Skip to content

refactor(internal/perfevent): extract per-CPU perf_event_open helper#13

Merged
dpsoft merged 1 commit into
mainfrom
refactor/perfevent-extract
Apr 30, 2026
Merged

refactor(internal/perfevent): extract per-CPU perf_event_open helper#13
dpsoft merged 1 commit into
mainfrom
refactor/perfevent-extract

Conversation

@dpsoft
Copy link
Copy Markdown
Owner

@dpsoft dpsoft commented Apr 30, 2026

Summary

Both profile.NewProfiler (FP CPU profiler) and dwarfagent.NewProfilerWithMode (DWARF CPU profiler) spelled out an identical per-CPU "PerfEventOpen → AttachRawLink → cleanup-on-error" loop with a near-identical PerfEventAttr literal.

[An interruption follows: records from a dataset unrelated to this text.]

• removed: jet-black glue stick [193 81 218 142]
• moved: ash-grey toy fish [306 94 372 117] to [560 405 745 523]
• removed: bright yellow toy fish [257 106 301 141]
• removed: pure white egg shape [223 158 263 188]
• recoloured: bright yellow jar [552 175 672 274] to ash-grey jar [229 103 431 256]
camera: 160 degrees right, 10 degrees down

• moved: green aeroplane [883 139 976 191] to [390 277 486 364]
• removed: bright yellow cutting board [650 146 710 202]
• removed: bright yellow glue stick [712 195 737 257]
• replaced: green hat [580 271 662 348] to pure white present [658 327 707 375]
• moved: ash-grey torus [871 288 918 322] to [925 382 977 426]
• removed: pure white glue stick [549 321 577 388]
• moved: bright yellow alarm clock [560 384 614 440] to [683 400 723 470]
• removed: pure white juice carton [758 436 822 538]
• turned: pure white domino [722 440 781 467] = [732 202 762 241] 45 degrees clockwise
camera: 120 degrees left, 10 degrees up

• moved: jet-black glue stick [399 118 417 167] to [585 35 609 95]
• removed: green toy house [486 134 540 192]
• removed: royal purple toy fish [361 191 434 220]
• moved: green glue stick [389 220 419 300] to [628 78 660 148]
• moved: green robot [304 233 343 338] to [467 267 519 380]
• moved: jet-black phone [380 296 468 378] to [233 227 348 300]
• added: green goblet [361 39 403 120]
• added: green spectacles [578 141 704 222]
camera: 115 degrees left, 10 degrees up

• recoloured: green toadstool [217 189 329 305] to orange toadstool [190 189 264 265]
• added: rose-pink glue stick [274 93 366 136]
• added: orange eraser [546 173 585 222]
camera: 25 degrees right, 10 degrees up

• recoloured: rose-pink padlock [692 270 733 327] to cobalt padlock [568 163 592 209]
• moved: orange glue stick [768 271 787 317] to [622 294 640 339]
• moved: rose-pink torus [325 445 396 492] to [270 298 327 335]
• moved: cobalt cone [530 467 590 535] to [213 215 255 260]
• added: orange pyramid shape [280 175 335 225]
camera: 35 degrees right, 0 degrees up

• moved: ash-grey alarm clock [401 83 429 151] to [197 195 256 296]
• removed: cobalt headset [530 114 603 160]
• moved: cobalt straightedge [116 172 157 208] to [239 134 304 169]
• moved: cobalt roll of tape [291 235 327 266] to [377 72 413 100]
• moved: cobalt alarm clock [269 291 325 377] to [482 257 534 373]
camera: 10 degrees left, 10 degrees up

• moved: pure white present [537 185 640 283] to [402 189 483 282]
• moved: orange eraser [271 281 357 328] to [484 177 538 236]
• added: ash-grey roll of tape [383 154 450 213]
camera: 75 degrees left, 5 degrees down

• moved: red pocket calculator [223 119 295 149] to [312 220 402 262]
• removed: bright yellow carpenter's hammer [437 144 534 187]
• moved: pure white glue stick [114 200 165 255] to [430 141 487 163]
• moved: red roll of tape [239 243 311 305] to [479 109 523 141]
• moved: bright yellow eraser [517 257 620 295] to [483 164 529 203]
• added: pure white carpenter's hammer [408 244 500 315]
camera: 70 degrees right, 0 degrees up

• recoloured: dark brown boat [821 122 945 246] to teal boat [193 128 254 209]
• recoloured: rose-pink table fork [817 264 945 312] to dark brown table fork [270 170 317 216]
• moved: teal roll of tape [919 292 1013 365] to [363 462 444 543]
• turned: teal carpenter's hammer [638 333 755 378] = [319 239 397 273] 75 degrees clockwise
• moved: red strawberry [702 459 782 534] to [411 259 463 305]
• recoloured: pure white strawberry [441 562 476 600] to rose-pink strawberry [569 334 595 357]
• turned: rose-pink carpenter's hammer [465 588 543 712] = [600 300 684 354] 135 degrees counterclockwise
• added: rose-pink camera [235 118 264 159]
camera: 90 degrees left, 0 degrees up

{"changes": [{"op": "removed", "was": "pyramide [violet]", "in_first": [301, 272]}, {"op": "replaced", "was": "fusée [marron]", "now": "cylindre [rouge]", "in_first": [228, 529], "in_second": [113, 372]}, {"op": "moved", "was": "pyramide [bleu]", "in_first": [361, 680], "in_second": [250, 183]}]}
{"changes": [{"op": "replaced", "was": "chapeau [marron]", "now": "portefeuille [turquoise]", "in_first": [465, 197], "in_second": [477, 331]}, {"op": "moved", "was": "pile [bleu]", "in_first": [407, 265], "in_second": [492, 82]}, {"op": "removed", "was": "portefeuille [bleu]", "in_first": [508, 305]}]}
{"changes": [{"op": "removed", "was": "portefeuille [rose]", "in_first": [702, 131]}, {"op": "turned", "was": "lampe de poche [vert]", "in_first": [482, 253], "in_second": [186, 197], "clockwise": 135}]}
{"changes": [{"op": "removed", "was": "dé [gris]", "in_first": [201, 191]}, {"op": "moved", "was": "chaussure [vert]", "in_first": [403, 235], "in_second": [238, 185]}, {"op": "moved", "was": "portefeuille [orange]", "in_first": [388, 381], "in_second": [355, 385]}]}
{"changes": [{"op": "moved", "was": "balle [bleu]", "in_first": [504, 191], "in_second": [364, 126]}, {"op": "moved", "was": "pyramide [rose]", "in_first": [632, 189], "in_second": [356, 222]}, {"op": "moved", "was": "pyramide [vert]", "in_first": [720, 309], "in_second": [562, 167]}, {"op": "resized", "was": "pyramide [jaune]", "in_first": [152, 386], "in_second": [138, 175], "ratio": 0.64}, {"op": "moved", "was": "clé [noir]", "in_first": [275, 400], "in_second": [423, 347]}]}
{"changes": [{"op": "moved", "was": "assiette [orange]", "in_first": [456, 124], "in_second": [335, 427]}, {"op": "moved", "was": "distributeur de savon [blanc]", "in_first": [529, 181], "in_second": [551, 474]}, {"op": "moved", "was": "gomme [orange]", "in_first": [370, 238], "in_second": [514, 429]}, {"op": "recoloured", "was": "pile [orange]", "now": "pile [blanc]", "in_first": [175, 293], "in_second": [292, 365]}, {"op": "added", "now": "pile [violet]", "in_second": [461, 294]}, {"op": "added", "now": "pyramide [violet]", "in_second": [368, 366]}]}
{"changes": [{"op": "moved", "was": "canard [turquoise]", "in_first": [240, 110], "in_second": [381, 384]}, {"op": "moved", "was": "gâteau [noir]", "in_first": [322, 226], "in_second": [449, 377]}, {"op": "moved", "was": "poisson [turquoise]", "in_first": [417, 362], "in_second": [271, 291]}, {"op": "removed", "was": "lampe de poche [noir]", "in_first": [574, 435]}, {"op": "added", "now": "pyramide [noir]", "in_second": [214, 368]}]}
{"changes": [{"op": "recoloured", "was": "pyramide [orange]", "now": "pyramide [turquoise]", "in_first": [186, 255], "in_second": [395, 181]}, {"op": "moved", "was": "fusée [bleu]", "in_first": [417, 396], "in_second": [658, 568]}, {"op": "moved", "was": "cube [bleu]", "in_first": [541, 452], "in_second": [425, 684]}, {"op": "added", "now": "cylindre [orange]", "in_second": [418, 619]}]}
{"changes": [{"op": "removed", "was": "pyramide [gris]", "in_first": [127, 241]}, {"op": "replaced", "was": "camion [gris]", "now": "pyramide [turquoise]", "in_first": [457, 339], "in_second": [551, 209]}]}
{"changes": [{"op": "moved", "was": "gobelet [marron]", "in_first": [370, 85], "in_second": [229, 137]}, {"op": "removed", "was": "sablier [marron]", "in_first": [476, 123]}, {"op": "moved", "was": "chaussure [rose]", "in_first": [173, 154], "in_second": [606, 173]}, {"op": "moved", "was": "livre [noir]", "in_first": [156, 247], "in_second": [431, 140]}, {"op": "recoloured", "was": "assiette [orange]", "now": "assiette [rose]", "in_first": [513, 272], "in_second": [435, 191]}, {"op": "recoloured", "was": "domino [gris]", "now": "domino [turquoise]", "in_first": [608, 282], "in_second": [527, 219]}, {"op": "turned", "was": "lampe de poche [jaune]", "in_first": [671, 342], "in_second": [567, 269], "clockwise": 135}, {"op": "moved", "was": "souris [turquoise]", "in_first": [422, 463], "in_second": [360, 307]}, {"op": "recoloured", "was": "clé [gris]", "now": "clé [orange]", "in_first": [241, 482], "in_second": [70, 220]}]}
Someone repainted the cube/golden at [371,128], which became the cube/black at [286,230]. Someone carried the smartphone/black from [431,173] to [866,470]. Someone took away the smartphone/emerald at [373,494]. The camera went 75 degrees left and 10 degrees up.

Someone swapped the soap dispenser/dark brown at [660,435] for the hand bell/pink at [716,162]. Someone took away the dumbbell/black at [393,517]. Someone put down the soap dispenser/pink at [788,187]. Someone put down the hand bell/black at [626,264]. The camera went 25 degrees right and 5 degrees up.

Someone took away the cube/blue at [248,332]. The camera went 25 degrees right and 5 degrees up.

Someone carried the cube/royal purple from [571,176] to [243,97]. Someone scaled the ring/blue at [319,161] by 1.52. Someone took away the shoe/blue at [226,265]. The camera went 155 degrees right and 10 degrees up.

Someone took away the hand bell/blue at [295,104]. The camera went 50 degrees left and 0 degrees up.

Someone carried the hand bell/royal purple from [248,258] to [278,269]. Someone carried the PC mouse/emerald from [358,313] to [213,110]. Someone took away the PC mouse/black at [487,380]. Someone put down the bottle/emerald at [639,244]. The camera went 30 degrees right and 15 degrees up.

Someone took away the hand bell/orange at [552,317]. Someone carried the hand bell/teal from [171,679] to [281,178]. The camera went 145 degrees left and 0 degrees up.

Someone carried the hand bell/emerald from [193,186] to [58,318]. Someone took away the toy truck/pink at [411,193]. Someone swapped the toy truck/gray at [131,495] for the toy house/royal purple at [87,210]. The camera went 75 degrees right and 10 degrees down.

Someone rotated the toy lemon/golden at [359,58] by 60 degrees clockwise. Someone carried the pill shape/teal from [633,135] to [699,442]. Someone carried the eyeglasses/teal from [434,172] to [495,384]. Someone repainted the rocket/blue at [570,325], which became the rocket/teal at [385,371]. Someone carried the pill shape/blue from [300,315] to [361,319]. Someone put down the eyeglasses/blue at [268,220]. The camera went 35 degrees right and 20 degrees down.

Two small drift points between them:

  • dwarfagent opened events with PerfBitDisabled and explicitly IOC_ENABLE'd after attach (closes the open→attach race window); profile opened events already-enabled.
  • dwarfagent silently skipped offline CPUs (ESRCH from perf_event_open); profile treated ESRCH as a hard error, which would fail any run that included a hot-unplugged CPU.

What this PR does

Centralises both behaviours in internal/perfevent:

  • perfevent.Set — bundle of per-CPU fds + links, single Close().
  • OpenAll(prog, cpus, sampleRate, opts...) — the per-CPU loop.
  • WithDeferredEnable() — opt-in for the disabled-then-IOC_ENABLE pattern.
  • ESRCH-on-open is silently skipped (offline CPU is not an error either path should reject).

profile/ migrates without WithDeferredEnable (preserves immediate-enable behaviour) but now also tolerates offline CPUs — a strict improvement. dwarfagent/ migrates with WithDeferredEnable (preserves the race-free attach behaviour).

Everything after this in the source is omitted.